Tour de Tours (07.2015)
Tours to miasto nad Loarą, niegdyś stolica krainy zwanej Turenią, a obecnie Indre-et-Loire, czyli jednego ze 101 francuskich departamentów*. Bardzo duży nie jest, liczbę mieszkańców porównywać można do Rybnika czy też Rudy Śląskiej (co w jednostkach wystandaryzowanych oznacza jakieś 3 mmazy**). W odróżnieniu od tych zacnych górnośląskich grodów, Tours ma rodowód starożytny, będąc swojego czasu jednym z ważnych ośrodków rzymskiej Galii.
Jest naturalnie w Tours wypasiona gotycka katedra, średniowieczna starówka, jest wieża Karola Wielkiego, a nawet jedna linia tramwajowa.
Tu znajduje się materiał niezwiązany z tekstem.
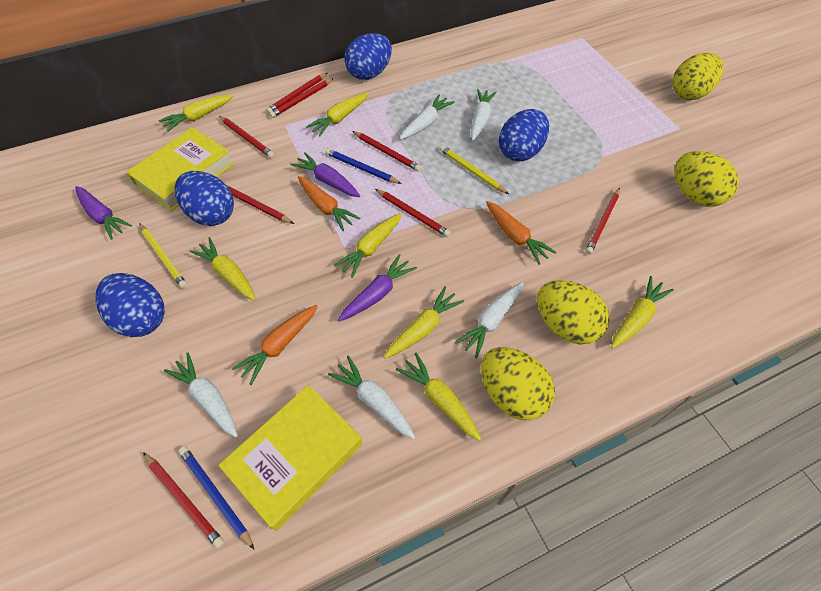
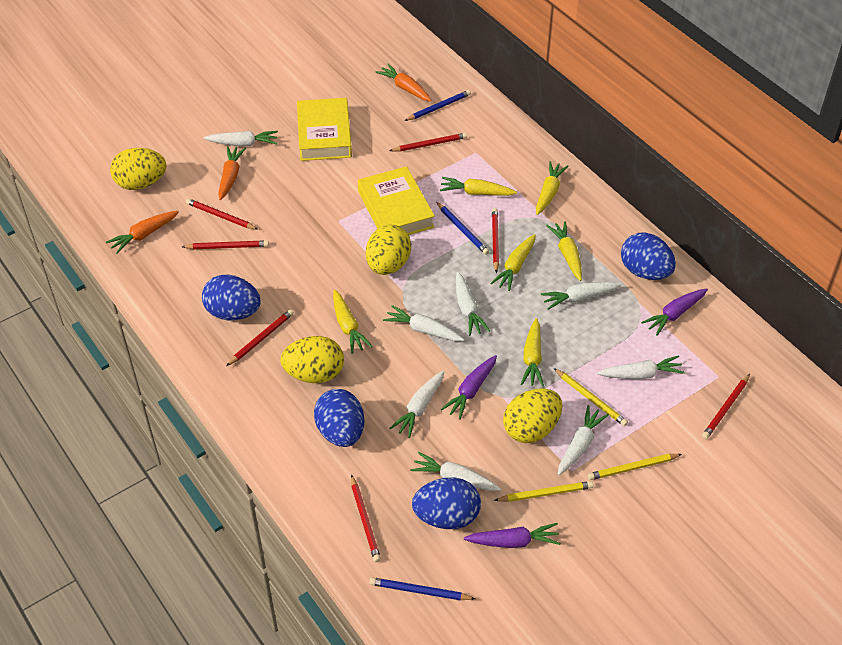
blue pencil: 2 -> 3
red pencil: 8 -> 7
white carrot: 5 -> 8
yellow carrot: 7 -> 6
yellow pencil: 2 -> 3

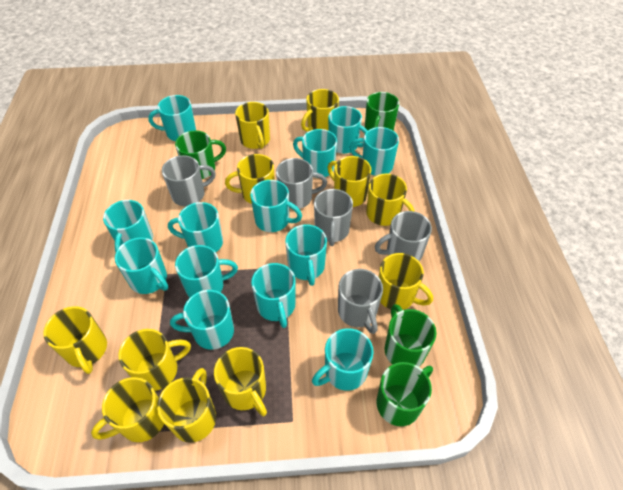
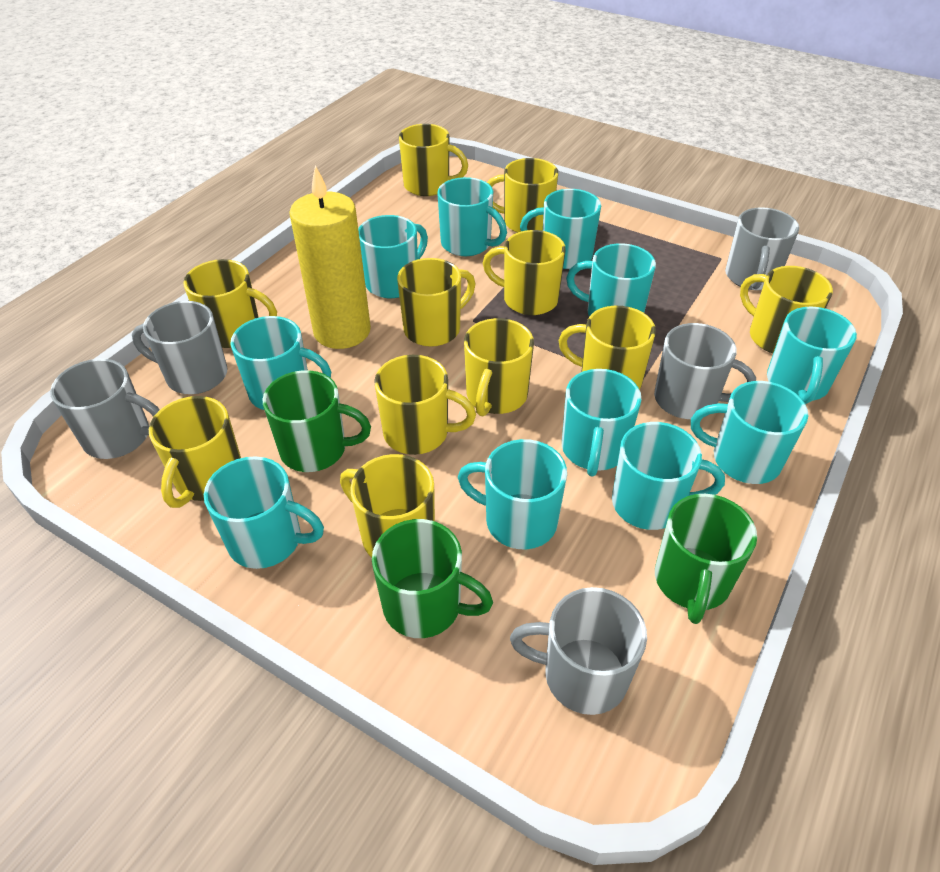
green mug: 4 -> 3
turquoise mug: 13 -> 11
yellow candle: 0 -> 1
Ale nie na tym polega główny walor miasta. Walorem tym jest dogodne położenie, jeżeli chce się zwiedzać słynne zamki nad Loarą. A taki właśnie był zamiar podróżnych z Polski. To w Tours zaczyna się ta ekskursja. I, trzeba to dodać z kronikarskiego obowiązku, w Tours też się kończy. Na dworcu kolei parysko-orleańskiej.
*) Francuski departament to coś pośredniego między naszym powiatem a województwem, jedostka administracyjna zbliżona wielkością do województw z lat 1975-1998. Tyle że zamiast wojewody ma prefekta.
**) Aby uzmysłowić sobie, co to oznacza, należy wyobrazić sobie wszystkich mieszkańców Mińska Mazowieckiego i pomnożyć ich przez trzy.